Professional designers, I’ve discovered, use tricks to sweeten their designs. They add subtlety and details that tickle your visual cortex. They add emphasis, depth and rhythm that gives you a sense of satisfaction.

Pro woodworkers, for example, use trim in ways that feed the eye and give their furniture more presence. Authors write entire books dedicated to the tricks of adding trim to your home to create gorgeous effects.

My favourite reference book is an illustrated gem called Decorating with Architectural Trimwork by Jay Silber (Creative Homeowner, 2005). You’ll be freakishly inspired.

In the meantime, here are a few tips on getting started with trim.

Capped crusader

You can put a pretty edge in place using a border of plywood cap (or ‘ply cap’). For example, I used plywood cap to design a vintage-style chalkboard.

You can also employ ply cap in topping off wainscoting or building a picture frame. Plywood cap is milled with an indent (or ‘rabbet’) that allows you to plop it on top of a surface to provide a nice edge. You can glue and clamp ply cap in position in about 20 minutes for a quick trim job.

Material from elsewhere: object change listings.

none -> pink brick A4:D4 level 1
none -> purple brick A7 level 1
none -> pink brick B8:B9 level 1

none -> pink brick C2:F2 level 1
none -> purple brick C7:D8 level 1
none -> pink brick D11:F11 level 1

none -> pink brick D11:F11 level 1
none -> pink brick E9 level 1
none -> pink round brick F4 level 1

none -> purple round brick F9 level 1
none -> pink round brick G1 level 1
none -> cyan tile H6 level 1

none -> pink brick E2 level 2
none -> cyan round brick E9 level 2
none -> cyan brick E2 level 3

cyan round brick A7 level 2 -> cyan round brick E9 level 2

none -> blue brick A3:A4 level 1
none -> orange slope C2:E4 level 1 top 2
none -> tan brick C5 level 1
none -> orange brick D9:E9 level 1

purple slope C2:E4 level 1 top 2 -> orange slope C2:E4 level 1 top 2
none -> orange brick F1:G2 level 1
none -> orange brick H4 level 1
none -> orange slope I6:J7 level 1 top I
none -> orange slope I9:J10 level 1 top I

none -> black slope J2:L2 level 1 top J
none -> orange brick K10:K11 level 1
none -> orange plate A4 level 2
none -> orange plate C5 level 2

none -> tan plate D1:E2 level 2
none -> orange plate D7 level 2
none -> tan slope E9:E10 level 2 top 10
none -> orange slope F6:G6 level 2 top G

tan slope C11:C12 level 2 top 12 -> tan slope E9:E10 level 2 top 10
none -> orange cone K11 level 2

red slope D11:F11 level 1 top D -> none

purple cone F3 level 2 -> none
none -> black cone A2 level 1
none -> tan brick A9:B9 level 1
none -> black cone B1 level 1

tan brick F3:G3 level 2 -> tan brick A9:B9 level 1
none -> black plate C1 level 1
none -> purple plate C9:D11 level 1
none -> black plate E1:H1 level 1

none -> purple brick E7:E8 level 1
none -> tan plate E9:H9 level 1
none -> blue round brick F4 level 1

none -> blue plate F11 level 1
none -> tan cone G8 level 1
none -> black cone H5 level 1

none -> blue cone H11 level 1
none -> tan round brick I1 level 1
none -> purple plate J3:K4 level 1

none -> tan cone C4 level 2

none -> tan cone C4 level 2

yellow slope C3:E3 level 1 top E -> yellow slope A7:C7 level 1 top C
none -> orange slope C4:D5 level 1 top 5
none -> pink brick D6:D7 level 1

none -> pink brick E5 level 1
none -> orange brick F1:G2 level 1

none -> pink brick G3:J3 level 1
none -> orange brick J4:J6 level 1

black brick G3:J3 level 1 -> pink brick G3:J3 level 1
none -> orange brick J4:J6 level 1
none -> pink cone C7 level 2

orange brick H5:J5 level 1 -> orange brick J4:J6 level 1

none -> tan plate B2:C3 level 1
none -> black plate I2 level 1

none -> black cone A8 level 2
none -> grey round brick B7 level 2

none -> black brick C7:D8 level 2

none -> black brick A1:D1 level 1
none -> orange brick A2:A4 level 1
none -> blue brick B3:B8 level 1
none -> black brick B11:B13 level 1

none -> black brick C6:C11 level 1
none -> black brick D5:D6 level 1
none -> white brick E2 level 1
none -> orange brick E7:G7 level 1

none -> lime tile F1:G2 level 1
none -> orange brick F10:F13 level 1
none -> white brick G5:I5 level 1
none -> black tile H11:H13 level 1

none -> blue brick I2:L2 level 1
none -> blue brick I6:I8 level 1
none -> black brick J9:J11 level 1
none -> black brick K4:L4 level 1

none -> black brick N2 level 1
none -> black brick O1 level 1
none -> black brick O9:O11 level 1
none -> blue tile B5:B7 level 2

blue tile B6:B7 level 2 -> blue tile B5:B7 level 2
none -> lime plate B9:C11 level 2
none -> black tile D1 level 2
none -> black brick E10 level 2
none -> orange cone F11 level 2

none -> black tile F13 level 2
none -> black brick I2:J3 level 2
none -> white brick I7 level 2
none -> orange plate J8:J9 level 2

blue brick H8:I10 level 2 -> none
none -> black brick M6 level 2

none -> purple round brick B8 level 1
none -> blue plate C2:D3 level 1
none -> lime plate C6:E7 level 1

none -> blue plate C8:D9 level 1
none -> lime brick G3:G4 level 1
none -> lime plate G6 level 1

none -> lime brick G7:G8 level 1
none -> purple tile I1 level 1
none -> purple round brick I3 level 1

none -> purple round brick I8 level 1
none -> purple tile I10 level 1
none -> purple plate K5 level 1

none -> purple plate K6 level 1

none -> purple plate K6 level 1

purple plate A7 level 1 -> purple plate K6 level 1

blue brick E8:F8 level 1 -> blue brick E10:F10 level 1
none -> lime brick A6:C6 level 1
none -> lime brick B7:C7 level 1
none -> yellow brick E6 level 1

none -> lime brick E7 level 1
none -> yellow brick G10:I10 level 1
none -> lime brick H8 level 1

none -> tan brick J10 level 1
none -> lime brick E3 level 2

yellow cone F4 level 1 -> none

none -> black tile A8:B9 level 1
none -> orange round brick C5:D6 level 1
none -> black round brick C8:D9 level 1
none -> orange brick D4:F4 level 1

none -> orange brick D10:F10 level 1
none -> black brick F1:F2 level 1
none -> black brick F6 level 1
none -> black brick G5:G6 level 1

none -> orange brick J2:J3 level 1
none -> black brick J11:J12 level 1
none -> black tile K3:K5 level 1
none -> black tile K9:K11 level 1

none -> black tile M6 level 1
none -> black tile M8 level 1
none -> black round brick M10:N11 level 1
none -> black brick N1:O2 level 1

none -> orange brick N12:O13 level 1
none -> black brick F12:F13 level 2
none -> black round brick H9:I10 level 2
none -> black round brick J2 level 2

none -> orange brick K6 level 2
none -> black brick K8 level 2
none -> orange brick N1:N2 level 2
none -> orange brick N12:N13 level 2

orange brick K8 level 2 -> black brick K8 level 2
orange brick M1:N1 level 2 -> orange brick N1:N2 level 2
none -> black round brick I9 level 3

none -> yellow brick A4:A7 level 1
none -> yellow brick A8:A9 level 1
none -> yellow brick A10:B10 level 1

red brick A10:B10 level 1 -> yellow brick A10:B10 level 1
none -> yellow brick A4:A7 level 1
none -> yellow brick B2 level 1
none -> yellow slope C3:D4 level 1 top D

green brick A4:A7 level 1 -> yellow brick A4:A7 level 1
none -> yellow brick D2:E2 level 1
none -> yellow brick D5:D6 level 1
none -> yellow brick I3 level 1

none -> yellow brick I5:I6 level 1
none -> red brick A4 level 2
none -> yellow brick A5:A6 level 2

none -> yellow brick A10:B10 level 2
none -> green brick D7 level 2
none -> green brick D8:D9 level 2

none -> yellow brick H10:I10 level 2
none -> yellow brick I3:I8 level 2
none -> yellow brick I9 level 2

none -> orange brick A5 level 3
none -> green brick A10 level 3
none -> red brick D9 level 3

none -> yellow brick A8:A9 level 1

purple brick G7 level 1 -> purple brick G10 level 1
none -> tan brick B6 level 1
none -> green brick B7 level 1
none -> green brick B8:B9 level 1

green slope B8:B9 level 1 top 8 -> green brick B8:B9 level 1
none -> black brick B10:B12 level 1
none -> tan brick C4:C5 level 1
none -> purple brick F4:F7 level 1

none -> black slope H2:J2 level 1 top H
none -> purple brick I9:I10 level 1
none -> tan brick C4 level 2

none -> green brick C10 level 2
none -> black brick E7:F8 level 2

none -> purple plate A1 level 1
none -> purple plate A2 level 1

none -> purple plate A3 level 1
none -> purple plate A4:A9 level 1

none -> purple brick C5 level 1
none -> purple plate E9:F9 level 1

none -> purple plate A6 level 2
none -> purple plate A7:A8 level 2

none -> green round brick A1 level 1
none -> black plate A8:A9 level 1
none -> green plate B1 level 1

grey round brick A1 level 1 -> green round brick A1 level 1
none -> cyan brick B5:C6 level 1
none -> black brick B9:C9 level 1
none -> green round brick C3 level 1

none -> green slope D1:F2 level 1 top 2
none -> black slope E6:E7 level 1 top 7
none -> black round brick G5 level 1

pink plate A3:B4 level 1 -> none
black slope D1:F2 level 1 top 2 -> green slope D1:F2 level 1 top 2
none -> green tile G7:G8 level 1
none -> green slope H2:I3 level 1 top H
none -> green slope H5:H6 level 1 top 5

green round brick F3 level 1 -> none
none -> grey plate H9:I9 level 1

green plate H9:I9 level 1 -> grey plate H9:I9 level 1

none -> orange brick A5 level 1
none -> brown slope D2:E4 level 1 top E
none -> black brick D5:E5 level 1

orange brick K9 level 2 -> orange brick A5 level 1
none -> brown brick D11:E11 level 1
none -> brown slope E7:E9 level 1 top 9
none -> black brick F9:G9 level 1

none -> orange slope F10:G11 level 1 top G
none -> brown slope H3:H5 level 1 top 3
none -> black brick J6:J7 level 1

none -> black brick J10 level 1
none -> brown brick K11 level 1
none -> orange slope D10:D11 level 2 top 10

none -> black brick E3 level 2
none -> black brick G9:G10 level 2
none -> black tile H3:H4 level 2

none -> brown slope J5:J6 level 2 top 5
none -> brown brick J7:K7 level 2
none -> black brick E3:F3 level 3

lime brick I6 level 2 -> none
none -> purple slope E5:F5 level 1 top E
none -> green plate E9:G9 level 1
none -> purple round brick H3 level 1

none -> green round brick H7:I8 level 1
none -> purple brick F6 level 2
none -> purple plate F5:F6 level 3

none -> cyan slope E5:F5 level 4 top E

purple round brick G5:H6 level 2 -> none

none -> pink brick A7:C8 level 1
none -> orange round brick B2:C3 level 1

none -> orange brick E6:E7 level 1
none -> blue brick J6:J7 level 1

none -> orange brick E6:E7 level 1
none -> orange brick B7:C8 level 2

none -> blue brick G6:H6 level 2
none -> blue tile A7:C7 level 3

If you don’t own a mitre box or mitre saw, don’t worry. You don’t need to create 45-degree angle joints; just cut ply cap at 90 degrees and butt it up against rosette corner blocks.

This shortcut is so easy a child can do it (I would know because I built the chalkboard with my seven-year-old friend Andrew), and the rosettes add 19th-century charm.

A casing in point

Fluted casing is another type of trim that adds panache to furniture or home renovation projects. Its detailed surface features concave grooves on one side, and convex ridges on the other side, so you can choose to feature either side.

We used fluted casing as a ledge to hold chalk, but it looks beautiful in older homes when used for window or door trim.

By the way, a clever trick of Victorian carpenters was adding lots of layers of standard trim to make unique configurations in baseboard or door/window trim, giving the impression of custom-milled, uber-posh trimwork.

For baseboard, for example, they’d start with a plain piece of lumber, then run cap moulding on top of it, and add a strip of quarter-round long the floor, gradually adding detail until it looked elaborate and impressive.

But the true joy of trim may be found in ignoring convention. For example, my six-year-old friend Sarah made this stylin’ message centre with nothing more than a pile of trim cut-offs and some paint. Even Picasso would be impressed.